Is there any reason not to kill Zhurlong after completing his quest?
TheCoffeeGod
Member Posts: 618
I mean, there's no Rep loss for killing him, plus you get the extra 90xp and the boots back.
From a P&P roleplaying perspective, anyone who pilfers from me as a player (or something I've deemed as mine), be it party members, or otherwise, I kill or at least try to.
That's caused some serious game upheavals from my DM in some of the games I've played, since one of the standard game rules of hers is "not to attack or kill party members".
Sure he gives the 25gp back when you complete his quest, but the fact that he stole it from you in the first place has always rubbed me the wrong way.
From a P&P roleplaying perspective, anyone who pilfers from me as a player (or something I've deemed as mine), be it party members, or otherwise, I kill or at least try to.
That's caused some serious game upheavals from my DM in some of the games I've played, since one of the standard game rules of hers is "not to attack or kill party members".
Sure he gives the 25gp back when you complete his quest, but the fact that he stole it from you in the first place has always rubbed me the wrong way.
0
Comments
I killed him a naught two days ago in fact.
If you kill him after giving in the quest, to max the benefit, that's just powergaming plain and simple, no way you can talk about roleplaying in such case.
Not that there's anything wrong with powergaming. Just can't have your cake and eat it too. Both powergame and consider yourself roleplaying.
Good guys wouldn't kill him after he gives back your money and apologizes. If you do that, you aren't good at all. And bad guys would do what I said above.
Then there's the CN people, who kill him or not because they got a wild hair up their butt one day.
"CN characters believe that there is no order to anything, including their own actions.
With this as a guiding principle, they tend to follow whatever whim strikes them at the moment."
Only reason I can think of for letting him live is if you're a god-tier pickpocket yourself and just kept stealing your cash back, or never spoke to him again.
Since I don't believe you can steal gold (oddly enough), 'tis inevitable that he must die.
No wait! I've had an idea! To the threadcave!
Don't see how any good aligned roleplayer can justify it.
Lawful good because you think every one that has done evil should feel your righteous might at full force!

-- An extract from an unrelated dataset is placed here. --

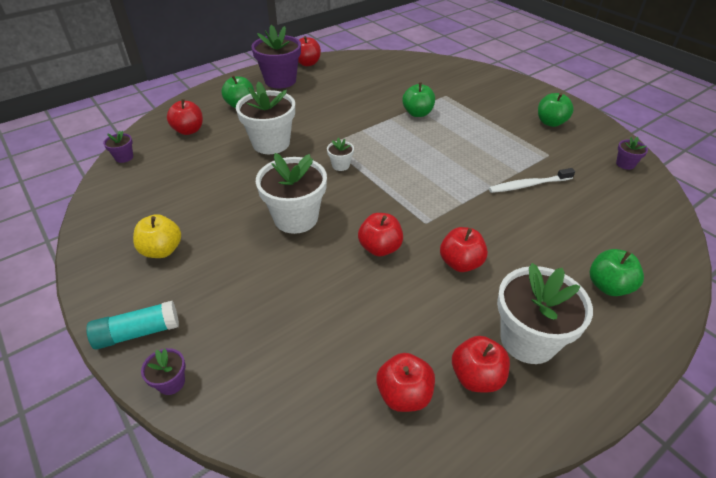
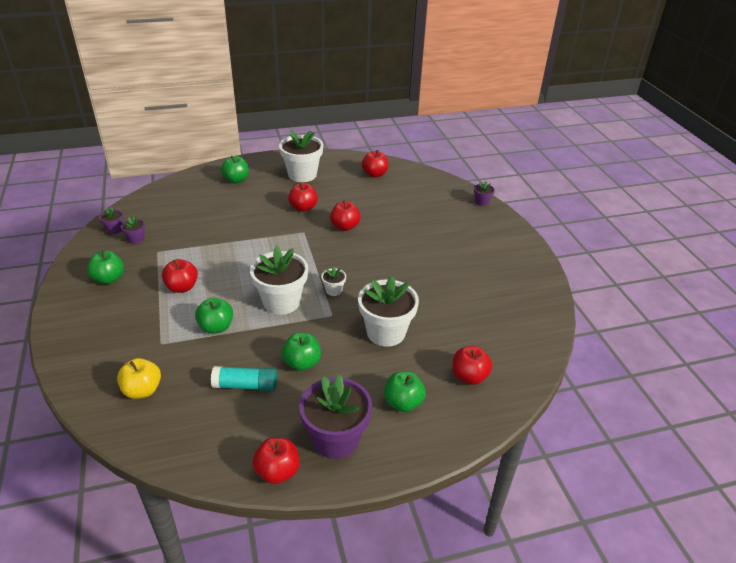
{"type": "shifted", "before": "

Neutral good anything between the two from above.
Low int score helps making it more believable.
Lawful good would call the police, chaotic good would probably beat him up, but I still can't see how any good person would kill over this.
And here is the next point. The moral values of the lawful-chaotic and the good-evil scale should only be absolute for outer-planetary beings like planetars and demons or devils which are kind of the representation of the absolute values of these scales.

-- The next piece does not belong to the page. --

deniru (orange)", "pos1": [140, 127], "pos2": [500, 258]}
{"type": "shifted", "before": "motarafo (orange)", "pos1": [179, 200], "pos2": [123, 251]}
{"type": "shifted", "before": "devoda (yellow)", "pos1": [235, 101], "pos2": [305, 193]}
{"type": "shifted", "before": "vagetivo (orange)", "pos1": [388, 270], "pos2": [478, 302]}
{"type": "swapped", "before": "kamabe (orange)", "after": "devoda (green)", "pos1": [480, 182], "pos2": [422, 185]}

If your character is lawful good sees himself as one that has to enforce the law and think it is good to enforce this without mercy than he still is lawful good and an idiot.

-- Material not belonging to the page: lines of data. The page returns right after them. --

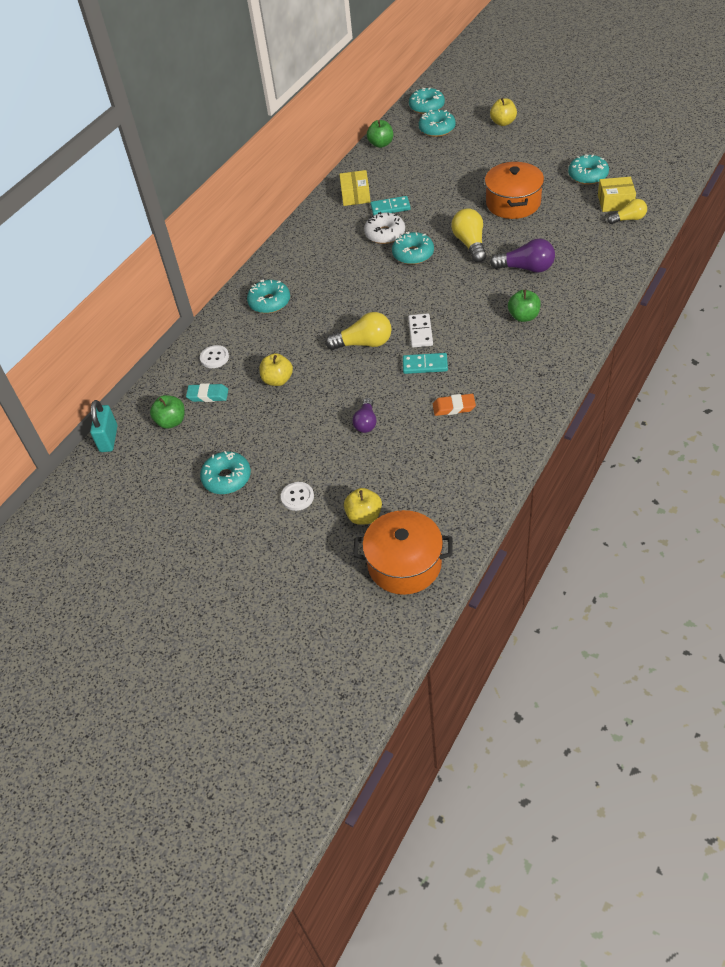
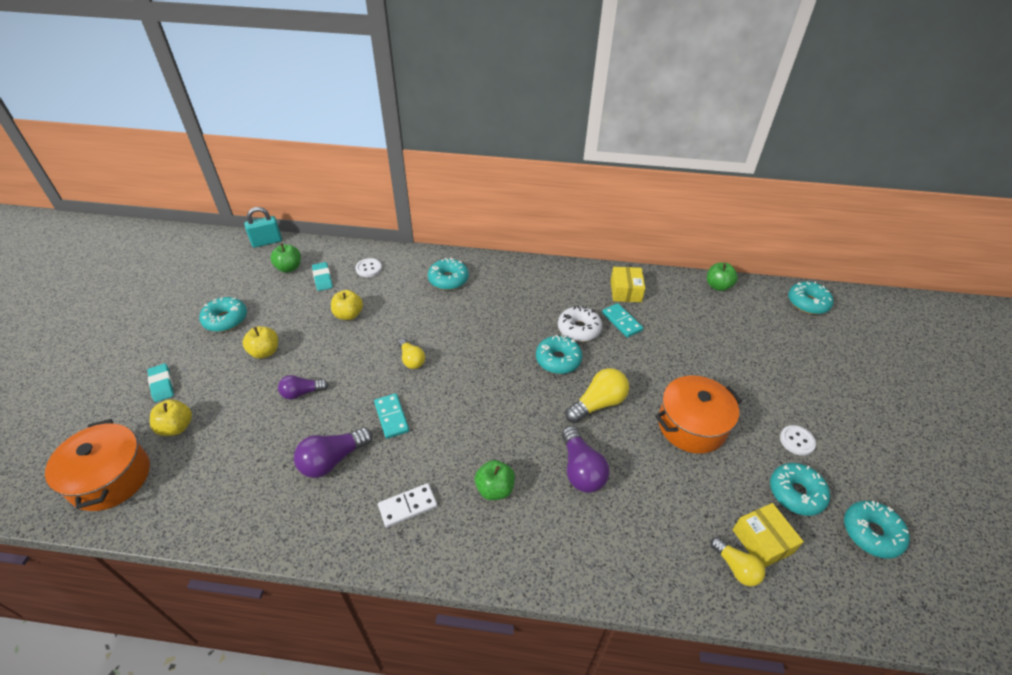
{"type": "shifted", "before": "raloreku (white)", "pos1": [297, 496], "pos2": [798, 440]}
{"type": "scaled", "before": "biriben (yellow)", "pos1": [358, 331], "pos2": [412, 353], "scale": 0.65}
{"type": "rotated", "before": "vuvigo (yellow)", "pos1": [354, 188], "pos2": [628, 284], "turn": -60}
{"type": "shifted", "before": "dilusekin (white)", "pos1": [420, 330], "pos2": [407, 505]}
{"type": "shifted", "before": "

So yes, any lawful good person is morally A-okay with killing someone who robbed them, they kill Bandits for even attempting to do so without a second thought.
Welcome to Faerûn, everybody's kind of a dick.
By the same imagining, you are therefore an appointed government agent, as you are a mercenary unit that handles jobs for the various officials thereof. This has little bearing on a decentralised feudal governmental system however.
- Those are just limited gameplay mechanism to deal with player actions. I'm not that familiar with the setting, but some forgotten realms guidebook is sure to have a laws section, and I would be very surprised if the punishment for stealing 5 gold would be death.
We are operating within the world as represented by Baldur's Gate, not PnP, if you wanted to go by PnP, 25 Gold pieces is more than your average commoner would earn in a year, and definitely worth killing over. But no, the laws, as per Baldur's Gate, are to murder people who peek in sock drawers. "Good" NPCs such as Khallid and Jaheira will also automatically turn hostile should you be in their sight when the guards talk to you and become hostile.
Vigilantism is socio-normative within the Realms, this is why adventurers exist. Likewise, if a Paladin can pick a fight with you for being rude to them without falling, there's no reason whatsoever that someone who actually robbed you gets a pass unless you're feeling abnormally benevolent.
- Defending yourself from armed bandits when there is absolutely no guarantee that they will let you walk away even if you give them your money/equipement is very different from killing unarmed civilians.
He's not a civilian; he's a potentially dangerous and utterly unrepentant criminal with levels in Thief, not Innocent. He's no more a civilian than any of the thieves you encounter in the Thieves guild, the mage minding his own business boiling up Nymphs, or the innocent young girl trying to avenge her mother against evil fishermen.